«Mi sento inerme, la situazione è grave e io non posso fare nulla per risolverla».
Queste le parole di un pediatra che sta provando ad assistere 900 bambini da casa.
Il suo nome è Mario Leggio è in quarantena fiduciaria, «una precauzione dovuta, ma sto benone», e fino alla settimana scorsa ha sempre visitato i suoi 900 piccoli pazienti a Grammichele.
Uno dei quali è figlio di un paziente risultato positivo, dopo ben tre tamponi, al coronavirus. Fino a pochi giorni fa era ricoverato a Milano, con la moglie e il bambino in quarantena.
La storia da comprendere non è semplice. Il pediatra ha riferito che «in casa di quella famiglia, lo scorso 26 febbraio, c’è stata una festicciola con 18 bambini. E poi un’altra, all’asilo, con maestre e genitori, il 3 marzo».

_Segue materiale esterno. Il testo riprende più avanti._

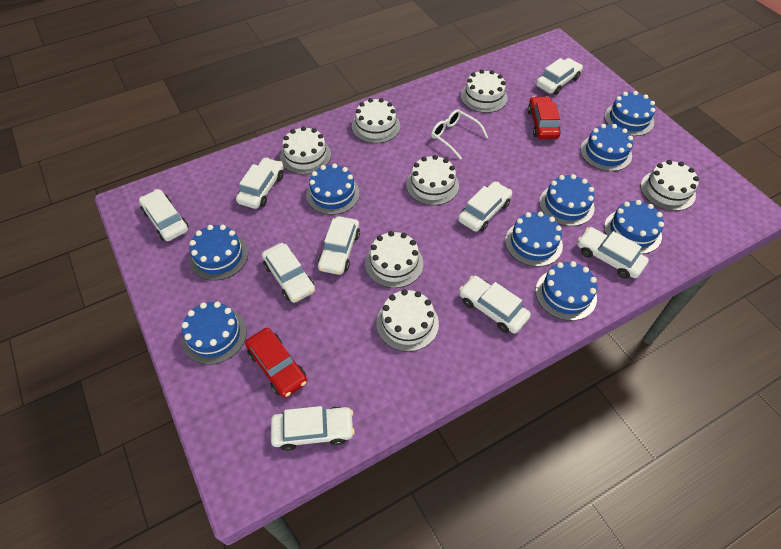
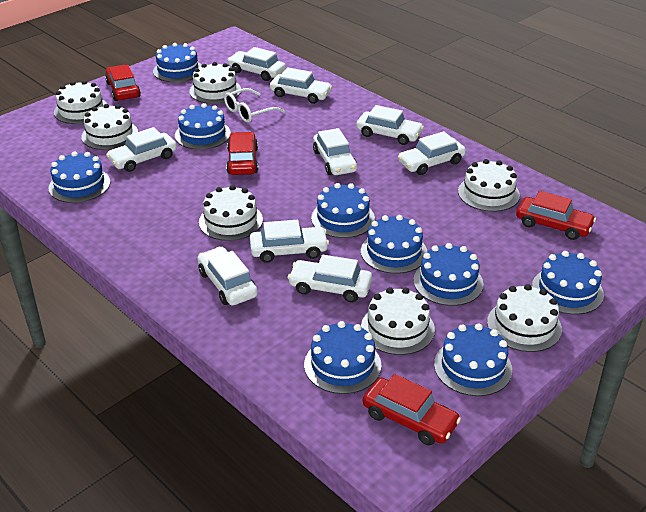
red car: 2 -> 4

Il giorno dopo il pediatra ha visitato il bambino, che aveva qualche linea di febbre, e anche il padre ne approfitta per farsi dare un’occhiata. «Gli dissi subito che non mi convinceva: sintomi influenzali, ma con il respiro sospetto. Gli consigliai di fare una radiografia al torace e di non partire». Già, perché «la famiglia doveva andare a Milano per un viaggio di lavoro, legato all’attività del papà, una farmacia adesso chiusa e con i dipendenti in quarantena».
L’uomo dopo il tampone è risultato positivo e il pediatra ha avvisato genitori e scuola di tutti i bambini che erano stati alla festa. A Grammichele scatta il panico. Tutti hanno avuto paura e ancora oggi che alcuni non hanno sintomi, restano in isolamento volontario.
Il primo tampoje fatto di urgenza è stato quello per una bambina che aveva frequentato il bambino «con un neuroblastoma, in trattamento all’Oncoematologia del Policlinico di Catania». Ma la risposta di tutte le autorità sanitarie è stata: «Non si può fare, perché non ci sono sintomi».
La stessa risposta ricevuta per se stesso: «È allucinante che non facciano i tamponi ai medici. Se io fossi negativo potrei tornare a occuparmi dei miei 900 pazienti».
«Così il sistema va in tilt. Stanno sottovalutando il problema – afferma Leggio – senza garantire la prima linea, medici di base e pediatri, per arginare l’epidemia». Ieri da casa ha fatto «un centinaio di triage telefonici, mentre per le visite mi affido alla disponibilità dei colleghi». Che condividono il medesimo stato: «Siamo senza presìdi di protezione, per la tutela nostra e dei piccoli pazienti, non c’è nemmeno una mascherina di protezione».